Ratio of occurrence of nucleosides in the third codon position of the first ten codons of high versus low expressing genes in E. coli. This was not run on native E. coli genes, but on a large panel of transgenes engineered from outside. The strong bias towards A at this position in high expressing genes shows a preference for initiating sequences to have weak secondary structure, allowing better ribosome access.


Use of A-rich sequences around the ribosomal initiation sites and the first ten codons, then, dramatically increases the translation efficiency, (via the initiation efficiency) of introduced genes, and provide a much more robust method to control their expression. But then the authors make another observation, which is that the bacteria themselves do not seem to use this mechanism for their own genes. In a massive analysis of data from other labs, (below), there is actually a negative correlation between the quality of the initiation region (X- axis) and the abundance of the respective protein (Y- axis). Again, quite a surprising result, which the authors can only speculate about. 

There is negative correlation between the initiation codon quality (X- axis), as shown above, and the native E. coli gene expression level (Y- axis). So these cells are not optimizing their translation at all in accordance with the findings above.

The picture that they paint is that highly expressed genes in E. coli benefit from consistent, smooth translation. This depends less on maximal initiation speed than on the holistic picture of translation. The CAI optimal codons (called translationally optimal in this paper, or TO) tend to be poor at initiation, but have good codon-anticodon pairing and thus low A content. So there are conflicting pressures at work, in basic chemical terms, where different codons are intrinsically good for initiation, and complementary ones for elongation. The obvious solution is to use the initiation-optimal codons for the first ten codons, and translationally optimal codons the rest of the way. But that is not what is found either. The authors claim that, for native proteins, lower levels of initiation are actually beneficial for smoother protein production with less noise from time to time and cell to cell. 

Additionally, lower initiation rates preserve free ribosome levels globally, another important goal for the cell, via evolutionary selection. The authors find, for instance, a correlation between low variability of initiation (low noise) and low initiation rate. This is a bit mystifying, since ribosomes should always be present in excess, and it is not immediately apparent why holdups to translation initiation would lend themselves to more even initiation. Perhaps the search process by which ribosomes find free mRNAs is inefficient, so that those with slower initiation sequences have a constant backlog of incoming, bound and poised ribosomes, while after they get past the initiation region, those ribosomes progress rapidly and rejoin the free pool. That would be one way of setting up a smooth production process, suitable for essential protein products, that is relatively insensitive to the free ribosome concentration and other variations in the cell.

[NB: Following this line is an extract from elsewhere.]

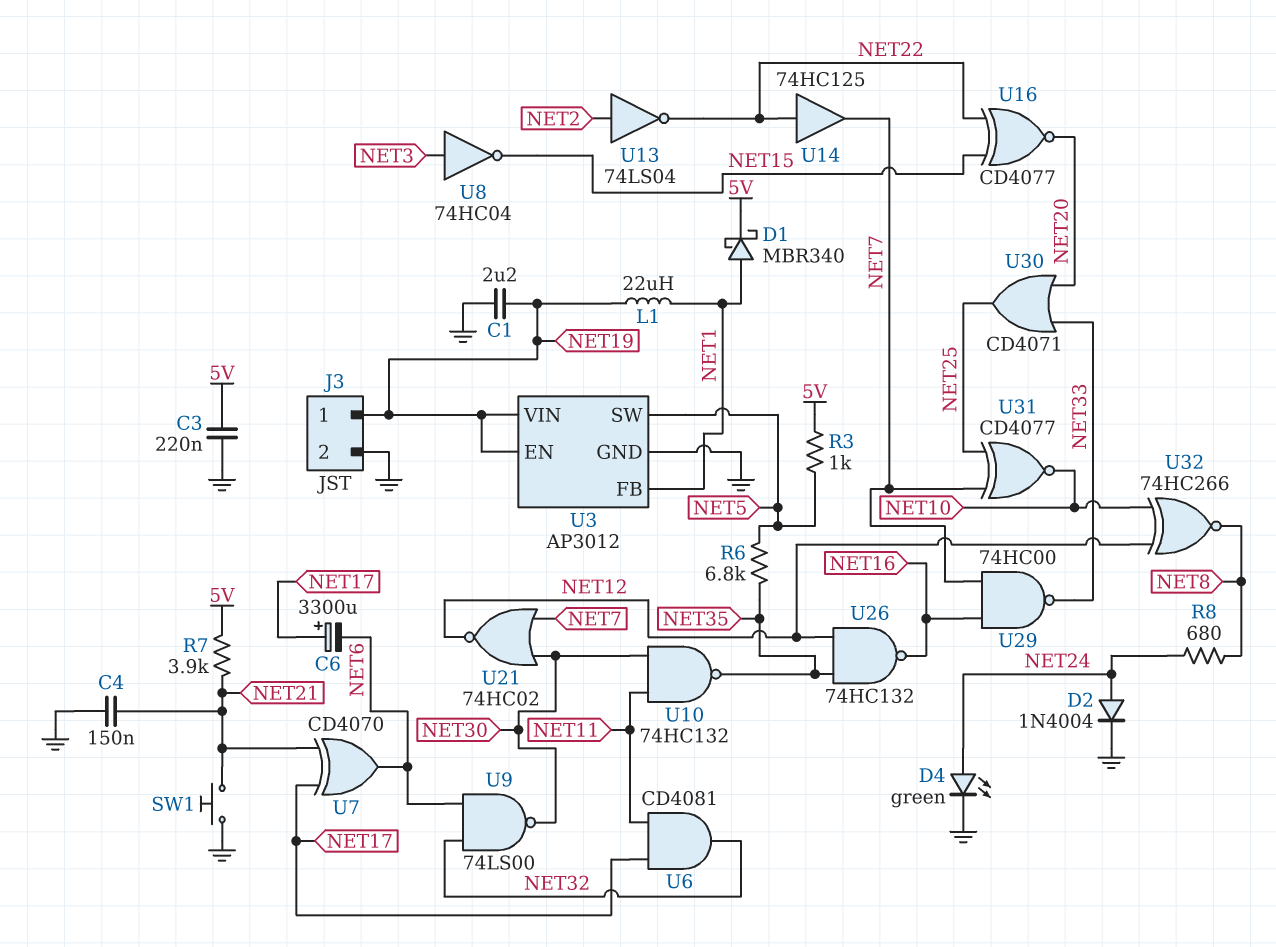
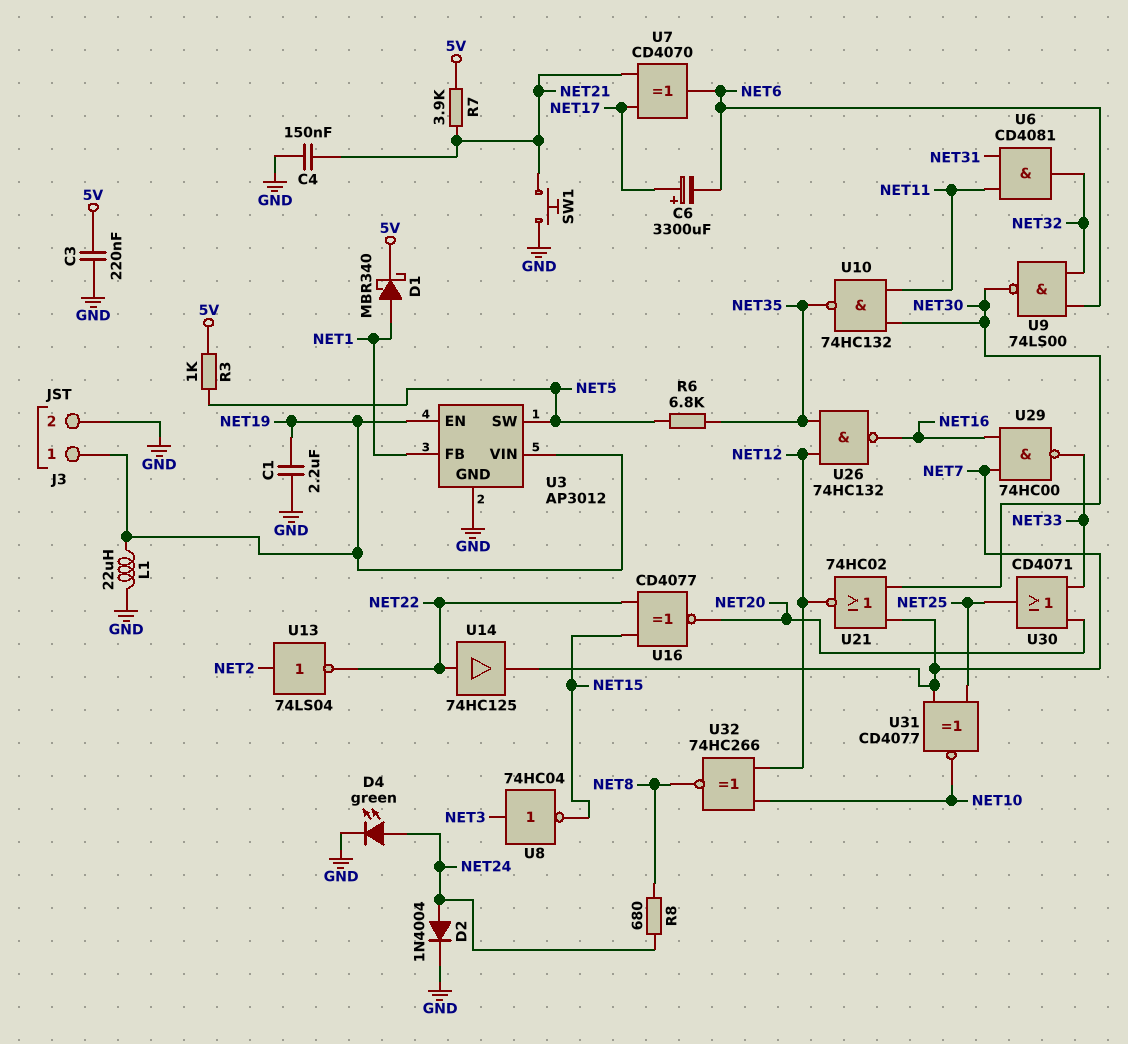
L1: 22uH (NET1, NET19) -> 22uH (GND, NET19)
U6: AND CD4081 (in NET11, in NET17, out NET32) -> AND CD4081 (in NET11, in NET31, out NET32)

Technologists trying to express some drug-associated protein in bacteria don't care about smoothness and noise, but just want to maximize production while not killing the cell (or before killing the cell). So all these subtle considerations that go into the evolution of the native gene complement of E. coli and its high or low expression levels don't apply. But for researchers trying to predict the expression level of a given natural gene, it is maddening, since it seems currently impossible to predict the expression level (via translation) of a gene from its sequence. It is one more case where modeling of what is going on inside cells is surprisingly difficult, even for a system we had thought we understood, in one of the simplest and most well-studied bacteria. As researchers never tire of saying ... more research is needed.